A dose–response relationship has been described for PRRT, but the scientific evidence is limited to observations in clinical cohorts and retrospective studies. Additionally, the limited implementation of personalized dosing is related to the fact that [177Lu]-DOTA-0-Tyr3-Octreotate (Lutathera®) are registered based on a fixed-dose posology. So any modifications in administered activity or treatment schedule could be considered off-label use. Exceptions are suggested in the product registration in cases where there is an increased risk of hematological toxicity (e.g., in patients with high skeletal metastatic burden), hepatotoxicity (e.g., in patients with high hepatic tumor load), or nephrotoxicity.
In the context of metastatic GEP-NET, therapeutic efficacy of PRRT as a mono-therapy could be improved by increasing the administered activity in the first two cycles, as the receptor density on tumors decreases over treatment cycles as a result of this therapy [61•, 62, 63]. More elaborate dose modifications in PRRT involve image-based treatment modelling either using the diagnostic SSTR-PET or therapeutic SPECT. The absorbed radiation dose to the tumor and organs-at-risk is calculated, and the administered activity for the subsequent cycles can then be adapted accordingly. Though image-based treatment planning for PRRT is feasible in a routine clinical practice, it is considered labor intensive by many and there is no consensus yet on effective absorbed dose levels.
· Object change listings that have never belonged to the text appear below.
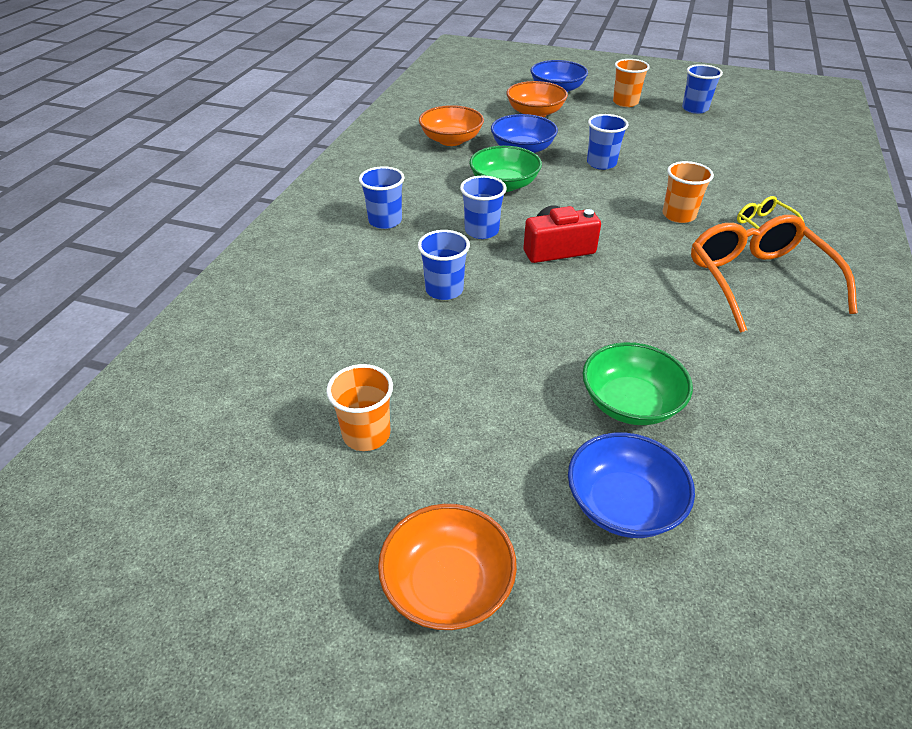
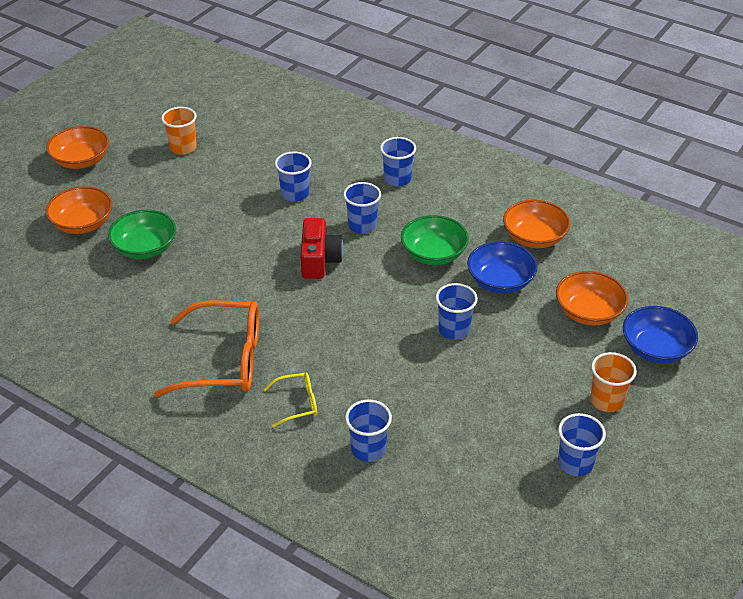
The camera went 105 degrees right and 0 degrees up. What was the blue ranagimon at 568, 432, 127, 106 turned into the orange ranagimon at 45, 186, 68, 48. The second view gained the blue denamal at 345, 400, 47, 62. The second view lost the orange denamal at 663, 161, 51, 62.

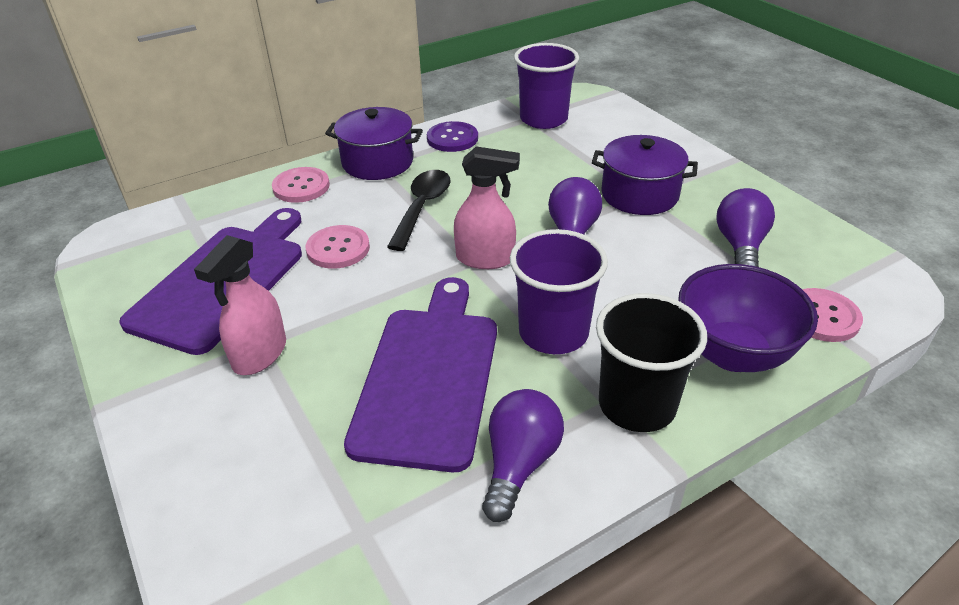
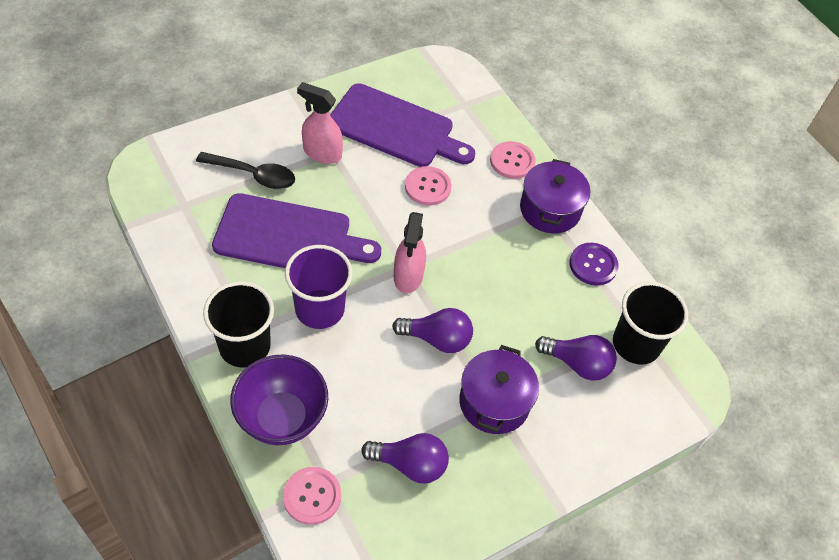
The camera went 85 degrees right and 15 degrees up. The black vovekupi ended up elsewhere, having gone from 387, 170, 64, 81 to 196, 152, 99, 37. The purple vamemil ended up elsewhere, having gone from 482, 389, 82, 133 to 535, 335, 82, 46. What was the purple denamal at 514, 43, 65, 86 turned into the black denamal at 613, 282, 75, 82.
In patients with low SSTR-expression whom are either considered ineligible for PRRT or respond poorly to [177Lu]Lu-DOTATATE, combinations with radiation sensitizers, DNA-repair inhibitors or immune-activating agents could improve treatment efficacy. There are also new molecular targets that may hold an even greater promise in NET and other malignancies. In NENs and related malignancies, fibroblast-activation protein (FAP) and urokinase plasminogen activator receptor (uPAR) are interesting targets for radionuclide therapy as they show expression in both low-grade and high-grade tumors. The first dose escalation studies to demonstrate the usability of Lutetium-labeled FAP-inhibitors in patients with NET are currently recruiting (NCT05432193, NCT04459273). In addition to SSTR-agonists, also antagonists have been opted as effective target.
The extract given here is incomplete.